Eravamo già attivi nella divulgazione della cultura birraria in diverse forme e homebrewer nel tempo libero. Mario, per gli amici quarK, è il tecnico, o per meglio dire il ciappinaro (come si dice a Bologna), seguace di Piero Angela e del metodo scientifico. Marz il divulgatore, capace di disquisire di birra come si fa con le questioni di vita o di morte. Ed io, beh io sono quello delle idee impossibili, con sempre nuove cose da provare. Ci rendemmo subito conto che avremmo avuto bisogno di qualcuno che ci portasse con i piedi per terra; che avesse quindi dimestichezza con i numeri, i piani quinquennali e cose di questo tipo: fu così che ingaggiamo Matteo, amico di vecchia data e gestionale nell’anima.
Di quell’impianto di Lanciano alla fine non se ne fece nulla, se non un viaggio in loco dove incontrammo un italo-americano che starebbe benissimo in un film dei fratelli Coen.
La squadra si era comunque formata. Non potevamo più tirarci indietro.
La pulce nell’orecchio della cantina brassicola ce la mise Govo, birraio di Vecchia Orsa e caro amico, una sera in cui confrontandoci ci spiegò quanto fosse miserevole, duro e meraviglioso il mestiere di birraio. “Ragazzi, se potessi la farei io una bottaia. So quanto vi piace il mondo sour, perchè non provate?”. La luce si accese subito. Senza impianto, attrezzare una cantina di fermentazione ed imbottigliamento della birra non dovrebbe essere così difficile, no?
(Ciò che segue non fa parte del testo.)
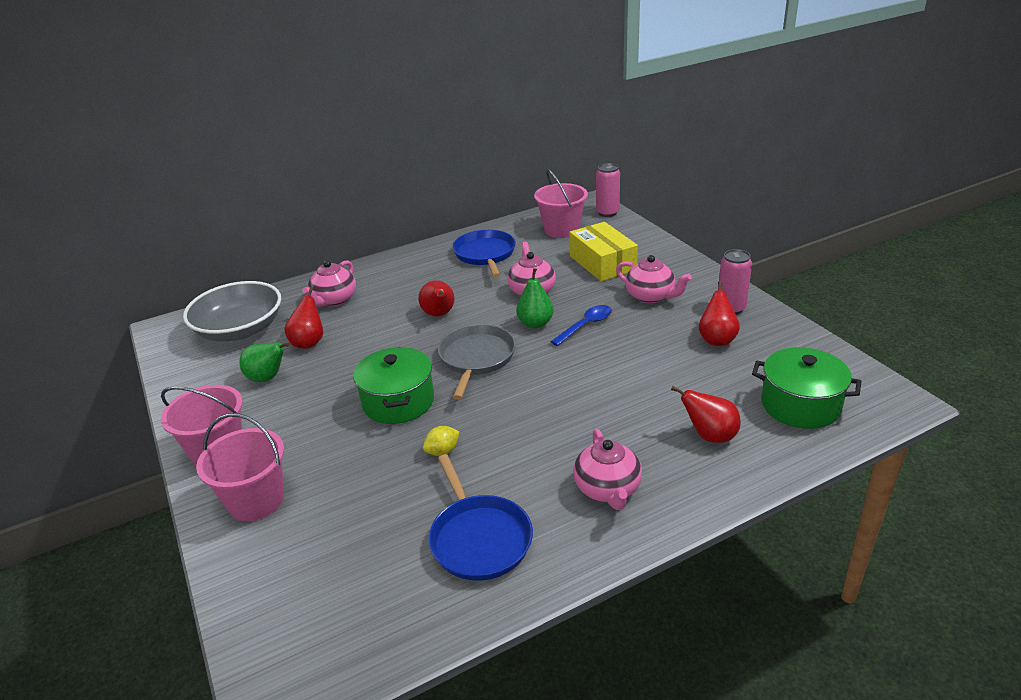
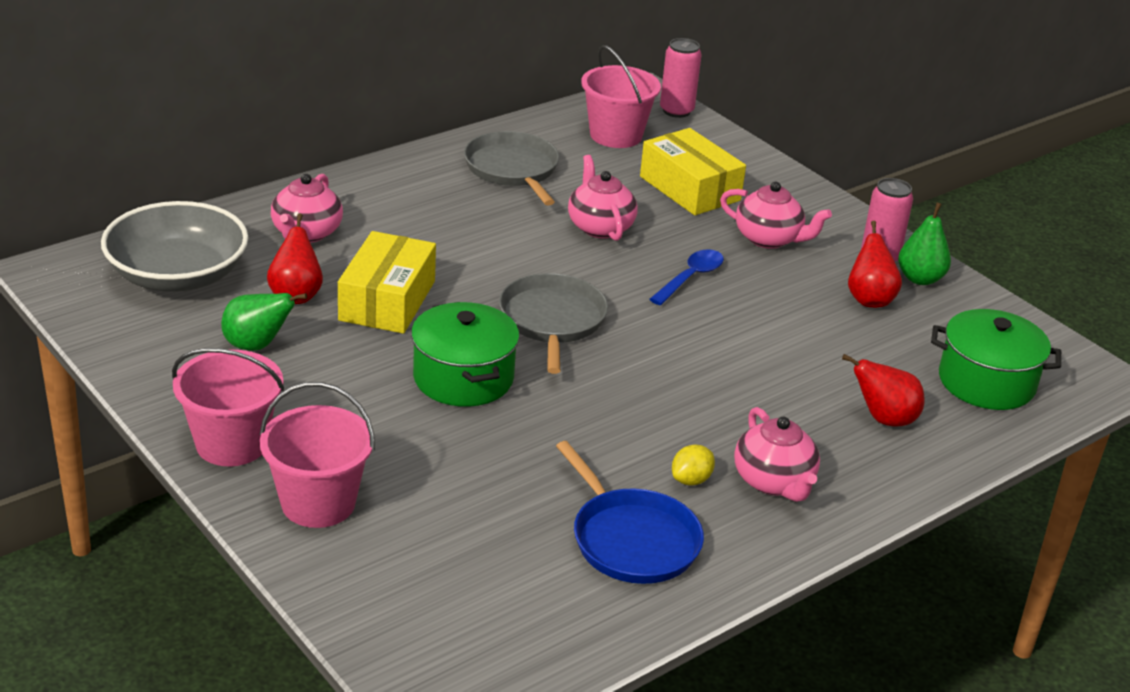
camera: 15 degrees left, 0 degrees up
(368, 345) = (387, 300): none -> yellow box
(439, 314) = (476, 258): red pear -> none
(442, 451) = (548, 440): yellow lemon -> yellow lemon (691, 480)
(485, 254) = (513, 169): blue pan -> grey pan
(535, 323) = (619, 274): green pear -> green pear (920, 279)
Due anni dopo, con litri di prove buttate nel lavandino, altre bevute con soddisfazione, una miriade di persone incontrate, i viaggi, i lunghi confronti, la guerra con l’agenzia delle dogane, l’aceto di birra, la ricerca dei fondi, lo studio intenso e tante giornate di lavoro passate ad attrezzare la miglior casa possibile per le nostre future birre, posso dire che no, non è stato affatto facile. E sì, ne è valsa totalmente la pena.